October 5, 2002
ORDINARY PEOPLE:
When is a 'popular protest' popular?: The packaging of 'new' protest movements by modern leftist intellectuals reveals a selective focus on favoured causes--feminism, racism, gay rights. This post-1968 template evades concerns, such as fox-hunting, that animate masses of ordinary people. From shallow argument it generates a politics without principle. (Roger Scruton, 02 October 2002, Open Democracy)Mass protests by ordinary people, which do not originate in the grievances of the protesting classes, are rare. I have witnessed only two in my lifetime: that of the French people protesting against Mitterrand's proposals to nationalise the Church schools, which brought half a million peaceful demonstrators on to the streets of Paris, and that recently catalysed by the Countryside Alliance, which did the same to the streets of London.Although such protests are comparatively rare, they include more people than can be mustered on behalf of the 'left-wing' causes mentioned by Lent. Unlike Jordan, I believe the terms 'left-wing' and 'right-wing' to be useful, and see no real improvement in his division of causes into the 'pro-active' and the 're-active'. Equally useful is the distinction between the 'progressive' and the 'conservative' mentality. Such labels are useful because they identify contrasting - and equally necessary - human types.

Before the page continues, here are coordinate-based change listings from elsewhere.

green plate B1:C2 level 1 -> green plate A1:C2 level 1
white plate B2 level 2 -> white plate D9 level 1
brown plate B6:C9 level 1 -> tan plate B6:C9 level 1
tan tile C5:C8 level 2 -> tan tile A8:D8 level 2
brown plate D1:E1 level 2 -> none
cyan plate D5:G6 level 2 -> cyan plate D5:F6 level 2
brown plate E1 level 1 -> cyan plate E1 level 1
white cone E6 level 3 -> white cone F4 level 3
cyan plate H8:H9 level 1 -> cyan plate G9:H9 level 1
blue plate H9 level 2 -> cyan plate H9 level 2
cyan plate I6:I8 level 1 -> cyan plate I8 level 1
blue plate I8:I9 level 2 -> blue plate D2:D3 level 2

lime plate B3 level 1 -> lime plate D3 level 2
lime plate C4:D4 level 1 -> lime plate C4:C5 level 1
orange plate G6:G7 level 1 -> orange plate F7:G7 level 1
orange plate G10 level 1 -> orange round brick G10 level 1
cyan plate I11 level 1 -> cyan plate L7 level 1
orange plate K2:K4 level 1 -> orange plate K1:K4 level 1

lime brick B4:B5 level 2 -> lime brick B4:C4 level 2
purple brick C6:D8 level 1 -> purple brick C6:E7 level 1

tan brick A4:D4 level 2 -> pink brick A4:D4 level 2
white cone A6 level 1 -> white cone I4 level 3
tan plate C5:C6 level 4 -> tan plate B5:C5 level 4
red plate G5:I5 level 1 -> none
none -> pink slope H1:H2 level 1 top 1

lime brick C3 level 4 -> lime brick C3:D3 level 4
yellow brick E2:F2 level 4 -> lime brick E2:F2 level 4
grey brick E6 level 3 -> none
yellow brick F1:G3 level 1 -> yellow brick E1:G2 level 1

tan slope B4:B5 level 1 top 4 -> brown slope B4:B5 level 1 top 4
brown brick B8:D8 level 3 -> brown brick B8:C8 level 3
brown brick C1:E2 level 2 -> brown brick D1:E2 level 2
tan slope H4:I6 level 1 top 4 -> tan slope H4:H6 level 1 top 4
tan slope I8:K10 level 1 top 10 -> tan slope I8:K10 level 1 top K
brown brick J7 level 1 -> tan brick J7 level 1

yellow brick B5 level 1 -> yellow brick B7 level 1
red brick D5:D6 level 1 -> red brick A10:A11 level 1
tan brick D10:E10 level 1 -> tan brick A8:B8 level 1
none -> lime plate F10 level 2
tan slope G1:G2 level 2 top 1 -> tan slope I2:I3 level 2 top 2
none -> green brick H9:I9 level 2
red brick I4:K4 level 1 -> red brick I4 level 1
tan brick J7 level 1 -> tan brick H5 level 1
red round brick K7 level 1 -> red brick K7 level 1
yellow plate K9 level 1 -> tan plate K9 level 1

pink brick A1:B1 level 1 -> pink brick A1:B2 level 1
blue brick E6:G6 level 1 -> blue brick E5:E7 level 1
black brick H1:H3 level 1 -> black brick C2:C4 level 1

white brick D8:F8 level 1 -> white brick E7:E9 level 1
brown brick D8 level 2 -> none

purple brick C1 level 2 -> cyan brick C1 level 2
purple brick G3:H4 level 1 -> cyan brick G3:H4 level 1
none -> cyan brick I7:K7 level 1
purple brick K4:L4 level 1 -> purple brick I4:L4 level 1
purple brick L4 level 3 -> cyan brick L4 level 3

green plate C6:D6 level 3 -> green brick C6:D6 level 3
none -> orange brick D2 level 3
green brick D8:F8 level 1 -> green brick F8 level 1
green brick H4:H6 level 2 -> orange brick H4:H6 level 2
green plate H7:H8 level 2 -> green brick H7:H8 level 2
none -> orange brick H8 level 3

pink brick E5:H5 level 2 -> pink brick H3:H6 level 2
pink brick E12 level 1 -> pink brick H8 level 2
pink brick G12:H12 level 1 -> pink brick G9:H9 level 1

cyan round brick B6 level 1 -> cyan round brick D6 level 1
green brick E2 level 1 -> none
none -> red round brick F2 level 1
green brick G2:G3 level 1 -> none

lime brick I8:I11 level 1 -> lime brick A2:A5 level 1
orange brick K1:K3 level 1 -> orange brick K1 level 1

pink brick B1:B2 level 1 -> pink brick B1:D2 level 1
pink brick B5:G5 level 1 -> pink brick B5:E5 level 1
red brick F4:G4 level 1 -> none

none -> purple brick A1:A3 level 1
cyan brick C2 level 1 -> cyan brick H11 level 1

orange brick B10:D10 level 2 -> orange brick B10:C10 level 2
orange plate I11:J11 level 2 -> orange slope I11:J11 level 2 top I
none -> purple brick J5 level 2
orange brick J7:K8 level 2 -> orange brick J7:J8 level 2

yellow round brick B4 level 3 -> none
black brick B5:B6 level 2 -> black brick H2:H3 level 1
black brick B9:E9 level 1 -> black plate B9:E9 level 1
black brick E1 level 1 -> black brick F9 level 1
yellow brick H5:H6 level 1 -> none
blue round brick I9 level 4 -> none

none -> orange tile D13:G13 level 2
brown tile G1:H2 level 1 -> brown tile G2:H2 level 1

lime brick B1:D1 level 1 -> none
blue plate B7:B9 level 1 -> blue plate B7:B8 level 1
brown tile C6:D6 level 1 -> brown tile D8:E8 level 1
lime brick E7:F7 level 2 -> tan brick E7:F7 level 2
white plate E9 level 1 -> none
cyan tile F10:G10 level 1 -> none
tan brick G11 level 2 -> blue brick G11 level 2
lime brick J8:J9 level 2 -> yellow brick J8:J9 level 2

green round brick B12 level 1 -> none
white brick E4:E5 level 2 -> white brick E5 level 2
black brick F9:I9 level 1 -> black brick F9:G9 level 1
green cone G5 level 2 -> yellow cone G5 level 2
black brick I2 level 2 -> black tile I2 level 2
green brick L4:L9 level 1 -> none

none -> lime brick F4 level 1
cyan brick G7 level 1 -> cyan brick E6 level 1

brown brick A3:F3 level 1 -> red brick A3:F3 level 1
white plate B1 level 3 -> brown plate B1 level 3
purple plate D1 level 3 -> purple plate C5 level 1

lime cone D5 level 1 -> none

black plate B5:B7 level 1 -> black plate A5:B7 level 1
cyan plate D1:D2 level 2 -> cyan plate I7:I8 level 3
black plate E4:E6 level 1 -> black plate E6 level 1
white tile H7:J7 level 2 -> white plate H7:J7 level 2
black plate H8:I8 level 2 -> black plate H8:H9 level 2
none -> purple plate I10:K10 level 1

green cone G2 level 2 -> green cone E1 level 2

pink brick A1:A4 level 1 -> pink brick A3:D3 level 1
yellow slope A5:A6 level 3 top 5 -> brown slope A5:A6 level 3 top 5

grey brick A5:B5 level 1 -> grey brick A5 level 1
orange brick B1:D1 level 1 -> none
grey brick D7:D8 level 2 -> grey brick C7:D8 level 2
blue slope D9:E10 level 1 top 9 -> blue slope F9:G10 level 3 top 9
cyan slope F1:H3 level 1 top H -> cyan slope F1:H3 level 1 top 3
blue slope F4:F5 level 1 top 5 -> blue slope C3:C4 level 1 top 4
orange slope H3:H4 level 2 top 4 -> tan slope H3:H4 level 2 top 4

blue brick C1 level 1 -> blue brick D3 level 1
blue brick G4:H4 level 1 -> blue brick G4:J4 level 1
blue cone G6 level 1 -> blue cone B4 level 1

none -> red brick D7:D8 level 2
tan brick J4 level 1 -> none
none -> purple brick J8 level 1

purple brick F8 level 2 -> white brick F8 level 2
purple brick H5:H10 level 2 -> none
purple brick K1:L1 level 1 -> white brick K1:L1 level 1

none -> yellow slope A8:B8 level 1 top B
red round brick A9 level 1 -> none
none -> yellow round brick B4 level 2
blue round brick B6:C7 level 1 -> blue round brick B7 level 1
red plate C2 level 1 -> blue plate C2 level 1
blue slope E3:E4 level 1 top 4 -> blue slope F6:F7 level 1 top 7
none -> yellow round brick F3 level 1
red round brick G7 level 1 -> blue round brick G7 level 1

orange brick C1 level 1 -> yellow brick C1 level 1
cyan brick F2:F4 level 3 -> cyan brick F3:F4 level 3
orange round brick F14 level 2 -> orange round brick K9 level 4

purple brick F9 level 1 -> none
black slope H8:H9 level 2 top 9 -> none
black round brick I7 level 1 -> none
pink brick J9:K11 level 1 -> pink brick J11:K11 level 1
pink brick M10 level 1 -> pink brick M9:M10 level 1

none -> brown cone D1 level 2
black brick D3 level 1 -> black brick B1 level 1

The movement represented by the Countryside Alliance is a movement of people most of whom vote Conservative. But they vote Conservative for a perfectly respectable reason, namely, that they are conservative. They are attached to things as they are, and suspicious of change; they value inherited freedoms, and are prepared to fight when those freedoms are taken away. The small farmers of the Indian subcontinent, the African Bushmen, the people of the Amazon, the nomads of the sub-Sahara and the persecuted Christians of Somalia are the same. And those indigenous people have far more in common with the indigenous English, Welsh and Scots who marched through London on 22 September than they have with the protestors at Seattle.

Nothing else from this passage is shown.